Institute researchers receive spotlight papers at NeurIPS and ICML 2025
A2I2 researchers have received two prestigious spotlight selections at top-tier machine learning conferences in 2025, highlighting the institute’s impact across both world modeling and the theory of deep learning optimisation.
At NeurIPS 2025, faculty member Marta Kryven is a co-author of the spotlight paper “PoE-World: Compositional World Modeling with Products of Programmatic Experts” (Project page). The work represents complex environments as a product of programmatic experts, synthesised and combined by large models. This compositional, code-based view of the world enables strong generalisation from limited data and supports model-based planning in challenging domains.

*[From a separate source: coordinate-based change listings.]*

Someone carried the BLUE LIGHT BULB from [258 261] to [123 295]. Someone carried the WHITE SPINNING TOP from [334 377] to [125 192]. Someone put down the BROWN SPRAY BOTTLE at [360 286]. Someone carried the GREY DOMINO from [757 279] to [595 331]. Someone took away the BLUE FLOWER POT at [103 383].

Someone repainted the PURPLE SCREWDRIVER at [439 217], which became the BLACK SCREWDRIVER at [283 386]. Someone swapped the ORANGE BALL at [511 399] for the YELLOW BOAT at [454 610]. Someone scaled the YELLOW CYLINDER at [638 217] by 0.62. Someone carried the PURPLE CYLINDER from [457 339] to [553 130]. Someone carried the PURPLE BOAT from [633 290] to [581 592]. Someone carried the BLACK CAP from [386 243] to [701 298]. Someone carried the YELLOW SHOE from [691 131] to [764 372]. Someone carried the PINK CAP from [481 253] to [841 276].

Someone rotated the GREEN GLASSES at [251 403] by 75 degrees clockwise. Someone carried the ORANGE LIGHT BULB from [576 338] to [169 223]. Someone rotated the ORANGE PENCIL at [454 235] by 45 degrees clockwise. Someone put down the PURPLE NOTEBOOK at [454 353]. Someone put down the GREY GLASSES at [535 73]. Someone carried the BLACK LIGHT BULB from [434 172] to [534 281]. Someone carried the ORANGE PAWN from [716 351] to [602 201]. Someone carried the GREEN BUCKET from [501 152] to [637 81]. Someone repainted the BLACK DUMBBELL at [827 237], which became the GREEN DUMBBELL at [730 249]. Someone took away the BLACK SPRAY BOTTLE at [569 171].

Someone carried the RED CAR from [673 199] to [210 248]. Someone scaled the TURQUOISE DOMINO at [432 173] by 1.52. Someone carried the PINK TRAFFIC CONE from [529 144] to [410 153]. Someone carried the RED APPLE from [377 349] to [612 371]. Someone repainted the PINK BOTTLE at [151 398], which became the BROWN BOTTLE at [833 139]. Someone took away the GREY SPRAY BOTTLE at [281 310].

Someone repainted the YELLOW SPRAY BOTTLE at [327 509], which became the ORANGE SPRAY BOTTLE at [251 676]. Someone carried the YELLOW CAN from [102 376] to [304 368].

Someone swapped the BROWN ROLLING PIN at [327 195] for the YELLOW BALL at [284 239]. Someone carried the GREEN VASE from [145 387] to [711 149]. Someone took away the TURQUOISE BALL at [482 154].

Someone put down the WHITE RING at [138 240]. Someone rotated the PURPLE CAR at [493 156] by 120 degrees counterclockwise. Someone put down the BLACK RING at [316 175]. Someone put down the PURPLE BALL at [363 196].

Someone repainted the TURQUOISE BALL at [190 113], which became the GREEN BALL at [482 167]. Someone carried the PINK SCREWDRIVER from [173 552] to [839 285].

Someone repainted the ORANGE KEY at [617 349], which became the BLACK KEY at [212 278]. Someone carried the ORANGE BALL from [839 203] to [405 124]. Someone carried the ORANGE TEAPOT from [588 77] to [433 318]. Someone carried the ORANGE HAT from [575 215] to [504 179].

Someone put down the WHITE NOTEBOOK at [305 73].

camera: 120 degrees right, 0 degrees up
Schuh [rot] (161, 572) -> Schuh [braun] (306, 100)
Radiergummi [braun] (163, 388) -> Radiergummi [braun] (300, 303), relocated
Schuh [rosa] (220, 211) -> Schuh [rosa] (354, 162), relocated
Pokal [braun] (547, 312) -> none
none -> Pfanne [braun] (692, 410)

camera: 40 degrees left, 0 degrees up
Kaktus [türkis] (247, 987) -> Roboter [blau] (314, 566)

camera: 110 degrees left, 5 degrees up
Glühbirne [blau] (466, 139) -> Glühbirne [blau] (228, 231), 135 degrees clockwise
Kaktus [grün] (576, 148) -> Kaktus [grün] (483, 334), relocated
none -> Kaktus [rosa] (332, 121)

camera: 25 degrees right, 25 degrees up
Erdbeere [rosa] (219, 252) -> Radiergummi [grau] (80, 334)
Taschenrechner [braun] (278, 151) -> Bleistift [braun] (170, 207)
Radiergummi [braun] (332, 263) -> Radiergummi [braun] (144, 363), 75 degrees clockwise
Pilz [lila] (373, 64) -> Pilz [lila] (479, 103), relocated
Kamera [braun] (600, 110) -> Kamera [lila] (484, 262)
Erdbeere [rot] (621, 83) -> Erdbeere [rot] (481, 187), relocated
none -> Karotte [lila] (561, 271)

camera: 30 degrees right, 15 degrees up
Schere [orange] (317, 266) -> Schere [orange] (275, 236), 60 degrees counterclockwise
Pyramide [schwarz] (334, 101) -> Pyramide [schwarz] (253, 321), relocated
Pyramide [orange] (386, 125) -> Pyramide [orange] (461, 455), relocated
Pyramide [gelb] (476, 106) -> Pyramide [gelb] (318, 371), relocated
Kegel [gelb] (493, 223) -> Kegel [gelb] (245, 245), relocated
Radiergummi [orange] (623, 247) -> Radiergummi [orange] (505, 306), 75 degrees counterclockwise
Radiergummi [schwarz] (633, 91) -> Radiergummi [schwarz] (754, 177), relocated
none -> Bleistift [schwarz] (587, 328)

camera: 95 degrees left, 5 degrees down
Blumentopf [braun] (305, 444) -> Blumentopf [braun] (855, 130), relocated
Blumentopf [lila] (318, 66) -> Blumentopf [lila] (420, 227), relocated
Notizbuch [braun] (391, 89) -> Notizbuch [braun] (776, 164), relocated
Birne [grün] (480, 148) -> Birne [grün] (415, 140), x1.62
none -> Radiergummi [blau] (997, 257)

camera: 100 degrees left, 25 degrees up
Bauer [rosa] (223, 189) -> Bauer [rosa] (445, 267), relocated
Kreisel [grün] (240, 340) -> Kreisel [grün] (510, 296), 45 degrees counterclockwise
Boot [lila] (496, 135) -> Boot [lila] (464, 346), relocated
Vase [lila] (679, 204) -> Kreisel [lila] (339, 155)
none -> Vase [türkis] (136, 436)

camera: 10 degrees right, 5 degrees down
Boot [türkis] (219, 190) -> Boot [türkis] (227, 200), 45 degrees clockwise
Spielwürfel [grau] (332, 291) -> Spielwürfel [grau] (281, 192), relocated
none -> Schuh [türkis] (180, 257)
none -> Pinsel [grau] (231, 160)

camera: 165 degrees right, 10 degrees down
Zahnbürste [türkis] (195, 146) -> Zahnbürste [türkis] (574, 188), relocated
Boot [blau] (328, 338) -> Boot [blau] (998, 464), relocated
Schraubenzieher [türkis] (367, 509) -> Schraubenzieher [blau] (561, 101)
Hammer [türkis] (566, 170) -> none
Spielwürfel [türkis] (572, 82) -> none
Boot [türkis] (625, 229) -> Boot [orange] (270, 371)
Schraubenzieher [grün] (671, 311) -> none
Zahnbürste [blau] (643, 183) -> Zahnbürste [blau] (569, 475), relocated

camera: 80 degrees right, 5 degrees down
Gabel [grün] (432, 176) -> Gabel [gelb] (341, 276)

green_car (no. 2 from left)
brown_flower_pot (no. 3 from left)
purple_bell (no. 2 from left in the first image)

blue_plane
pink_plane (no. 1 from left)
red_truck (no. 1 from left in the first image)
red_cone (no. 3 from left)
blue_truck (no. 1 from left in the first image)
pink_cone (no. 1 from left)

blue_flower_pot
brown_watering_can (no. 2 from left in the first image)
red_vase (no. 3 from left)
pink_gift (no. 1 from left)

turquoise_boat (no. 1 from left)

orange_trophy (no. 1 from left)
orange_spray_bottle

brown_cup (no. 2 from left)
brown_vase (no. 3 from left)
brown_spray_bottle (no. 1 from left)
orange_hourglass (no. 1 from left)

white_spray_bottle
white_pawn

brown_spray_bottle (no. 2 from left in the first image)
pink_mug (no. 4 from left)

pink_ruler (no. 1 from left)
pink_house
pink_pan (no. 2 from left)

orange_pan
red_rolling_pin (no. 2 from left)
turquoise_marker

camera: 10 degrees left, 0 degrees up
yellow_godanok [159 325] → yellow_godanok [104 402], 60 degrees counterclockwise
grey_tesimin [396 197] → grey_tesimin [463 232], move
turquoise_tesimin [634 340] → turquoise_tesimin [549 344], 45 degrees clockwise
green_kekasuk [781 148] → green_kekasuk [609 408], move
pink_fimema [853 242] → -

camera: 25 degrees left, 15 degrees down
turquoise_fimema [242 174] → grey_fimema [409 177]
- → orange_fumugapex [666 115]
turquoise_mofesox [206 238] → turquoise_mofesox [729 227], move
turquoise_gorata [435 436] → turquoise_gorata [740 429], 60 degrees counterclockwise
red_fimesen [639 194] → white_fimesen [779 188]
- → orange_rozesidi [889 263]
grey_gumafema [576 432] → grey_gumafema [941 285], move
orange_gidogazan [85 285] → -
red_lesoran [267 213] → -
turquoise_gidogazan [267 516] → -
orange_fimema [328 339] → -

At ICML 2025 (spotlight, top 2.6% of submissions), PhD student Marvin F. da Silva (Faculty of Computer Science) led the paper “Hide & Seek: Transformer Symmetries Obscure Sharpness and Riemannian Geometry Finds It,” with co-authors Felix Dangel (Vector Institute) and Sageev Oore. The paper asks why traditional notions of flatness and sharpness—which correlate well with generalisation for CNNs and MLPs—fail for transformer models. The key challenge is that attention layers have built-in symmetries, allowing parameters to move in certain directions without changing the model’s behaviour, so straight-line perturbations in weight space can measure “sharpness” along directions that do nothing.
To address this, the authors redefine sharpness using a Riemannian quotient manifold view in which parameter points that represent the same function are treated as equivalent. They then measure sensitivity only in the remaining directions that actually change the model’s outputs, leading to a symmetry-aware notion of geodesic sharpness. Experimentally, this new measure stays stable when moving along symmetry orbits and correlates much more strongly with generalisation across transformer families such as Vision Transformers on ImageNet and BERT on MNLI.
Together, these spotlight papers underscore A2I2’s strengths in both the foundations of deep learning and the design of powerful, compositional models of the world.